The Château de Creully is an 11th- and 12th-century castle, much altered over the years, located in the town of Creully in the Calvados département of France.

==History==
The castle has been modified throughout its history. Around 1050, it did not resemble a defensive fortress but a large agricultural domain. In about 1360, with the Hundred Years War, it was modified into a fortress. During this period, its architecture was demolished and reconstructed with each occupation by the English and the French:
- The square tower was built in the 14th century
- A watchtower was added in the 15th century
- Drawbridge in front of the keep (removed later in 16th century)
- Fortification of the walls and demolition of other buildings likely to pose a danger to besieged inhabitants (stables, depots, outside kitchens).
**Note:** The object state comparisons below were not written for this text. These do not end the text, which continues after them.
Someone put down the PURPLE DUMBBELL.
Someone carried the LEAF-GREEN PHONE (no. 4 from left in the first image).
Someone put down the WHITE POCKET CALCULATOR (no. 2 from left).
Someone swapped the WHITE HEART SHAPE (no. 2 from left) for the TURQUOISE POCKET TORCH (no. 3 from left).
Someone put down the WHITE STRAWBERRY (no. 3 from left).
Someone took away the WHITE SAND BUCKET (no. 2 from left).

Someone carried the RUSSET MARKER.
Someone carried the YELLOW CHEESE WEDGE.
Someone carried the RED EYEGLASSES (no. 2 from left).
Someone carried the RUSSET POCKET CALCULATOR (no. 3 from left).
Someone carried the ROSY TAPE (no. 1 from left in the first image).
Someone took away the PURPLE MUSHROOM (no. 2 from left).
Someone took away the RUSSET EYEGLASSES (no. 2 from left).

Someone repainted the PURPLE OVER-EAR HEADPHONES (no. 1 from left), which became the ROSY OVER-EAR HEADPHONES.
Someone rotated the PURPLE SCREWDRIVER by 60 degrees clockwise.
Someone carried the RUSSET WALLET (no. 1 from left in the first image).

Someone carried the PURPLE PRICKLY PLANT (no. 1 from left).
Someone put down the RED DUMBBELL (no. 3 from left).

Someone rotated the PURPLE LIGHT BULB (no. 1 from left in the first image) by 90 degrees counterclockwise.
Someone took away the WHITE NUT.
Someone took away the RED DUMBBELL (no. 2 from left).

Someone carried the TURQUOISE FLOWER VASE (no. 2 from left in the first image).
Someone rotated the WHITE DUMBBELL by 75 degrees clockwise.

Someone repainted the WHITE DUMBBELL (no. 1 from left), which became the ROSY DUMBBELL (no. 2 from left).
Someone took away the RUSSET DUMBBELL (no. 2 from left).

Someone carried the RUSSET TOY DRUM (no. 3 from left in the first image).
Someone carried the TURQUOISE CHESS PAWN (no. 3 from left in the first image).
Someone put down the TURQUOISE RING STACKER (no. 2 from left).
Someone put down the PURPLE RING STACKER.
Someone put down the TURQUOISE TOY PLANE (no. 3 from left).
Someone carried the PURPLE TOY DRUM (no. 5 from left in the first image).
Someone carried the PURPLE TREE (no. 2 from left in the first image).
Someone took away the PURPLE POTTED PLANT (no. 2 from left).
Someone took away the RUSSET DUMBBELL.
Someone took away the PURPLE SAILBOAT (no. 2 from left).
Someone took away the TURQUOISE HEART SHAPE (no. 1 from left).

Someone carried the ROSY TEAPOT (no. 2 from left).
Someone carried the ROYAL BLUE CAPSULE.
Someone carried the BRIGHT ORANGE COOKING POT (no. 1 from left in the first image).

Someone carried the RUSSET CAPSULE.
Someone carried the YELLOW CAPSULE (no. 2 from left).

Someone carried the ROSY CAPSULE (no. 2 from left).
With the end of the war (1453), ownership of the castle returned to baron de Creully. It was demolished on the orders of Louis XI in 1461 through plain jealousy. According to legend, When Louis XI passed through Creully in 1471 he authorised its rebuilding to thank the local people for their warm welcome.

In the 16th and 17th centuries, the barons made modifications:
- Filling of the interior ditch and destruction of the drawbridge
- Construction of a Renaissance style turret and large windows
- Outbuildings, originally stables, added in 17th

Twenty two barons of the same family had succeeded to the castle between 1035 and 1682. In 1682, the last baron of Creully, Antoine V de Sillans, heavily indebted, sold the castle to Jean-Baptiste Colbert, minister of Louis XIV, who died the following year without living there. Descendants of Colbert occupied Creully until the French Revolution in 1789, when it was confiscated and sold to various rich landowners.

In 1946, the commune of Creully became the owner of part of the site. The castle's large halls are used today for various events, including weddings, concerts, exhibitions and conferences.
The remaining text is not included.